Defendant argues that his counsel erred by failing to challenge the admissibility of testimony by
his employer’s security guard that was irrelevant and tended to imply that defendant was considered a
security risk before the incident giving rise to the charges against him. At defendant’s Ginther1 hearing,
defense counsel testified that he reviewed the guard’s pretrial statements and believed that the guard
would provide relevant testimony tying defendant’s discharge to the incident in question and that the
guard’s testimony would not reflect unfavorably on defendant’s trial position. At the hearing, the court
found the challenged testimony to be of limited value but not irrelevant and of little consequence to the
outcome of the case. We agree. While defense counsel evidently did not perceive that the jury might
infer from the testimony that defendant was a security risk before the incident, the effect of this possible
inference could only have been slight since the jury rejected the charge of assault with intent to great
bodily harm less than murder and instead focused on the altercation that led to the stabbing. Thus, we
conclude that defense counsel’s failure to object to the testimony did not deprive defendant of a more
favorable outcome. Strickland v Washington, 466 US 668, 687-688; 104 S Ct 2039; 80 L Ed 2d
657 (1984).
Defendant further contends that defense counsel erred by failing to investigate and discover
evidence that would have bolstered defendant’s testimony and discredited that of the complainant’s
wife. However, because the jury evidently rejected the prosecution’s theory that defendant had a dark
motive for driving around the complainant’s neighborhood, the credibility of the complainant’s wife, who
was not a witness to the altercations that resulted in defendant’s conviction, would not have played a
role in the outcome of trial. Id.
Defendant additionally suggests that counsel erred by failing to object to the allegedly improper
prosecutorial remarks. We disagree. The invitation to the jurors to place themselves in the positions of
the complainant and his wife, although a construction that risks inviting the jurors to sympathize with the
complainant and convict defendant on that basis, was at its crux an invitation to the jurors to evaluate
whether the complainant’s behavior was unreasonable under the circumstances and thereby relevant to
defendant’s claim of self-defense. The brief remark in the rebuttal argument was responsive to defense
counsel’s attack on the complainant’s credibility and did not add substantially to any argument.

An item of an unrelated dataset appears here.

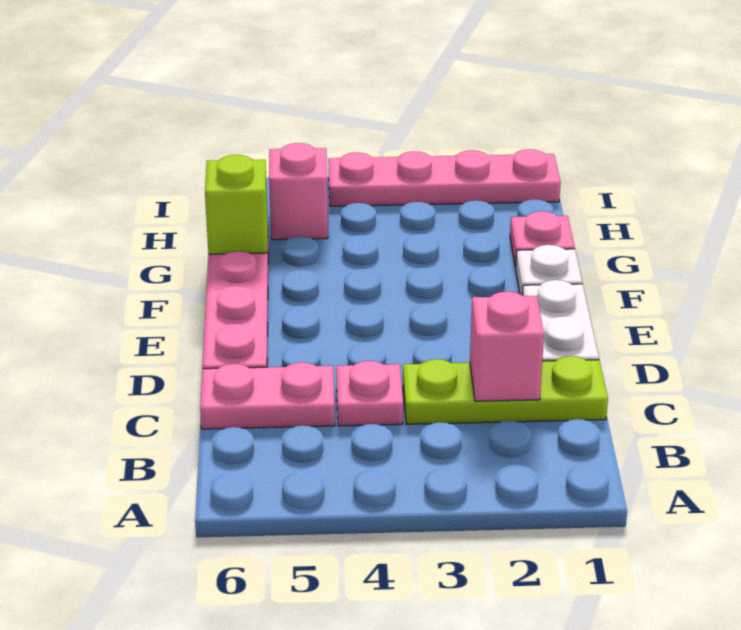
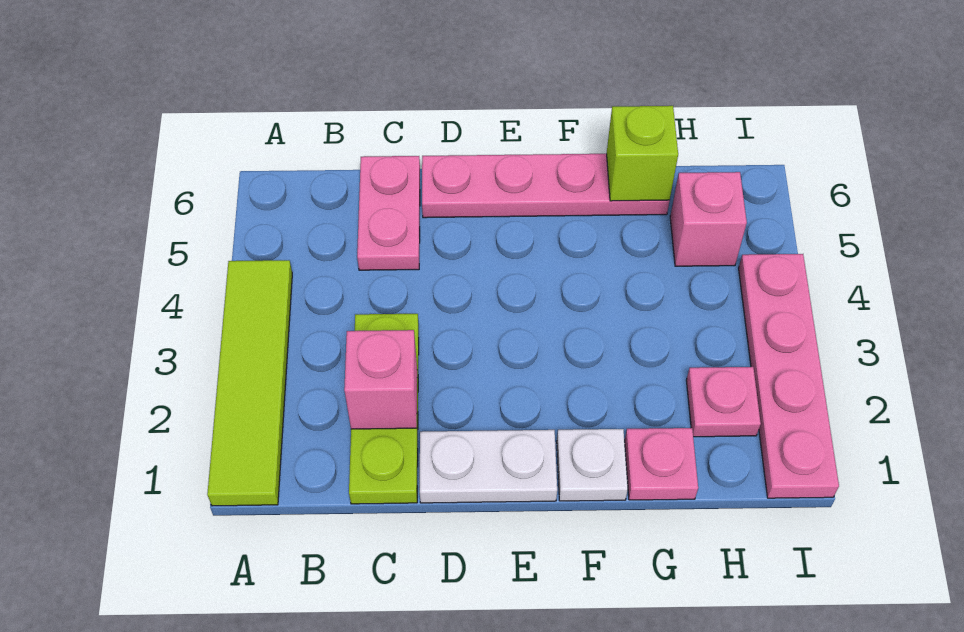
none -> lime tile A1:A4 level 1
pink plate C4 level 1 -> pink plate H2 level 1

Furthermore, any arguable harm from the remarks was insubstantial, and did not affect the outcome of
the trial.
Defendant also argues that his counsel erred by failing to challenge the legality of the
complainant’s alleged stalking and illegal citizens arrest of defendant. We conclude that no evidence
supports defendant’s belated claim of illegal arrest, and therefore we must conclude that defense
counsel committed no error by failing to raise this issue at trial.
1
People v Ginther, 390 Mich 436; 212 NW2d 922 (1973).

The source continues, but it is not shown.